The National Association of Realtors (NAR) has already invested millions in it, yet, some real estate agents won’t even give it a try. They’re missing out.
If you are a member of the National Association of Realtors, you have access to RPR (Realtors Property Resource). All members can use it and there is no extra fee.
RPR via the internet and mobile apps tap into an information gold mine. There are no advertisements on it, it doesn’t crash, and I don’t need to be a premium member of NAR to use all the features. So far, I don’t have any real estate apps that provide as much information as RPR.
A couple of days ago, I was walking through my neighborhood, and I noticed a house that had been boarded up. I used the mobile RPR app on my phone, and I was instantly able to see that the home is now bank-owned. I know who the owner was and about how much was owed on it.
I took a picture of the home, and added some notes so that I have the information handy if anyone asks about it. Information I add through the mobile app can easily be accessed from the computer in my office.

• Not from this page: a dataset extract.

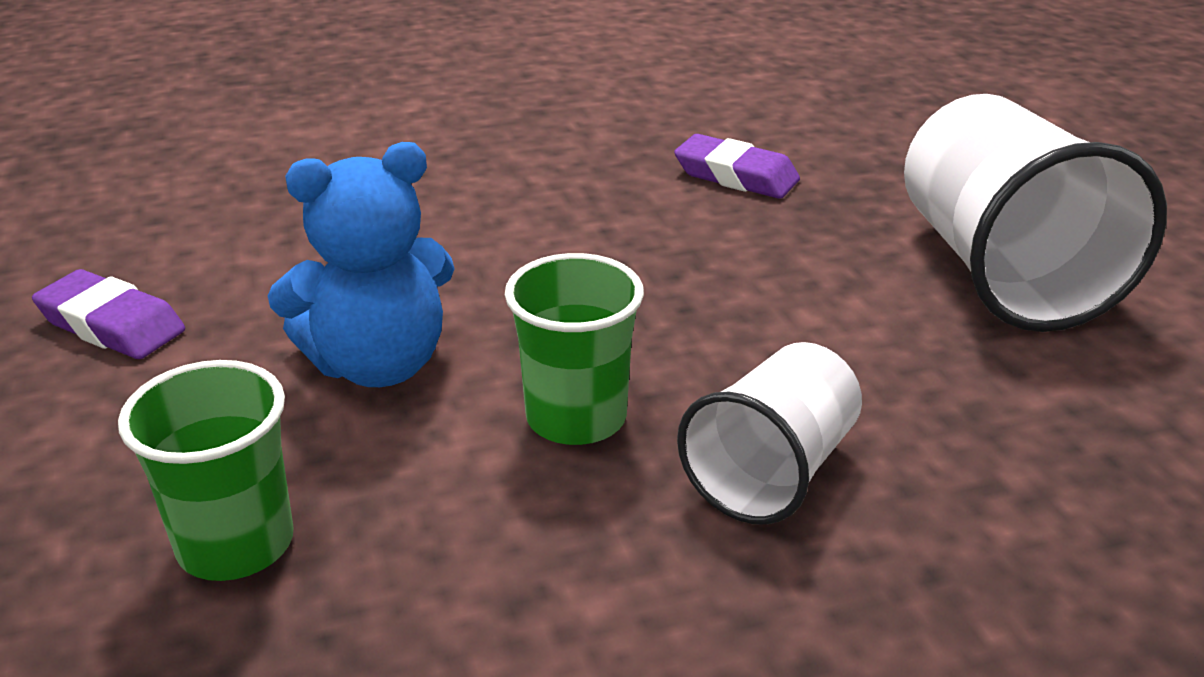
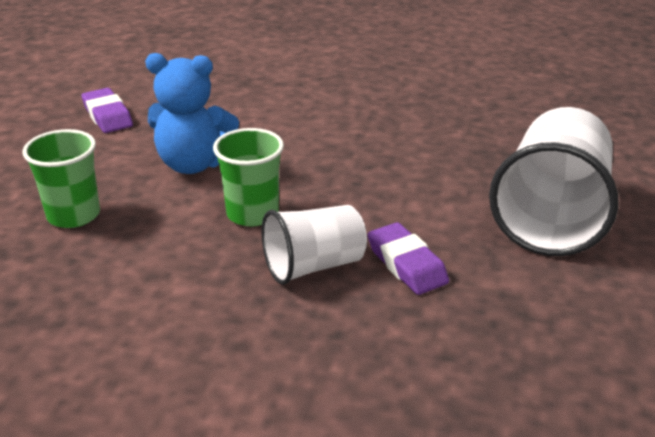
camera: 30 degrees right, 0 degrees up
(736, 176) = (459, 126): purple eraser -> purple eraser (406, 264)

There isn’t any other real estate app that I currently have access to where I can make notes and add photographs to real estate information.
There are many ways to use RPR, and there are plenty of agents who don’t know what RPR is or how to use it. In some markets, RPR isn’t linked to an MLS, which limits its usefulness.
When I am with clients touring homes, I often look up the homes we are seeing in RPR as we go. Clients often ask questions about the homes. Who owns the home? When did they buy it? How much did they pay for it?
I have the answers ready along with basic information about the listing and an automated valuation.
I can keep notes inside the app about the homes we toured. I save the homes for future reference and to be used as feedback for the seller’s agent and homeowner.
For clients who want to sell a home, all sorts of reports with useful statistics can be created from RPR. I use the built-in market analysis report. I usually tweak it by choosing my own comps. It’s also easy to make adjustments to the subject home.
There are some reports that I like to use. Property reports for homebuyers that contain information about the property and the neighborhood. There are also neighborhood reports that cover demographics, property values and more.
I have met with homeowners in neighborhoods that I have not worked in for months and have been able to get up to speed by looking at my RPR app right before I go into the home to meet the owners.
I also use the market reports that can be generated instantly and shared with clients. The report shows activity for the past few weeks or months including median sales prices, days on market, number of sales, pending sales and much more. This year’s data is compared with last year’s.
Important numbers are prominently displayed with percentage of increase or decrease right below them. The reports are clean and easy to read or scan.
Reports and statistics are also a great ice breaker on listing appointments, and they make me look smart. They can be used in most any situation where someone has questions about real estate. The statistics can also be used as the basis for blog posts or for Facebook business pages.
There are other apps that work with our MLS, but they are not as user-friendly when it comes to basic features like searching homes for sale that aren’t nearby. They don’t access as much data either.
RPR is also faster, it has more data than any other app that works with our MLS, and it even has a location override.
There are other uses for RPR that are not taught or mentioned in the glossy brochures. I have been able to look up the home addresses of people in other states.
Sometimes I have clients who are moving in from other states. I can get a lot of information about the home they are planning on selling and even get a report on local market conditions. If the home is in an area where RPR is not linked to the MLS, there is often information about recent sales.
RPR provides training and even sends people to conferences and bar camps.
There is help in the app and on the RPR website. There is 24-hour support every day by phone and live chat. They can handle everything from lost passwords to instructions on how to handle various features and tools.
Best of all, when I have needed tech support, they actually answer the phone and solve the problem — even on weekends.
RPR is a benefit for NAR members. NAR will not get the millions of dollars back that it cost to build it or the millions needed to sustain it; why not use it, or at least give it a try?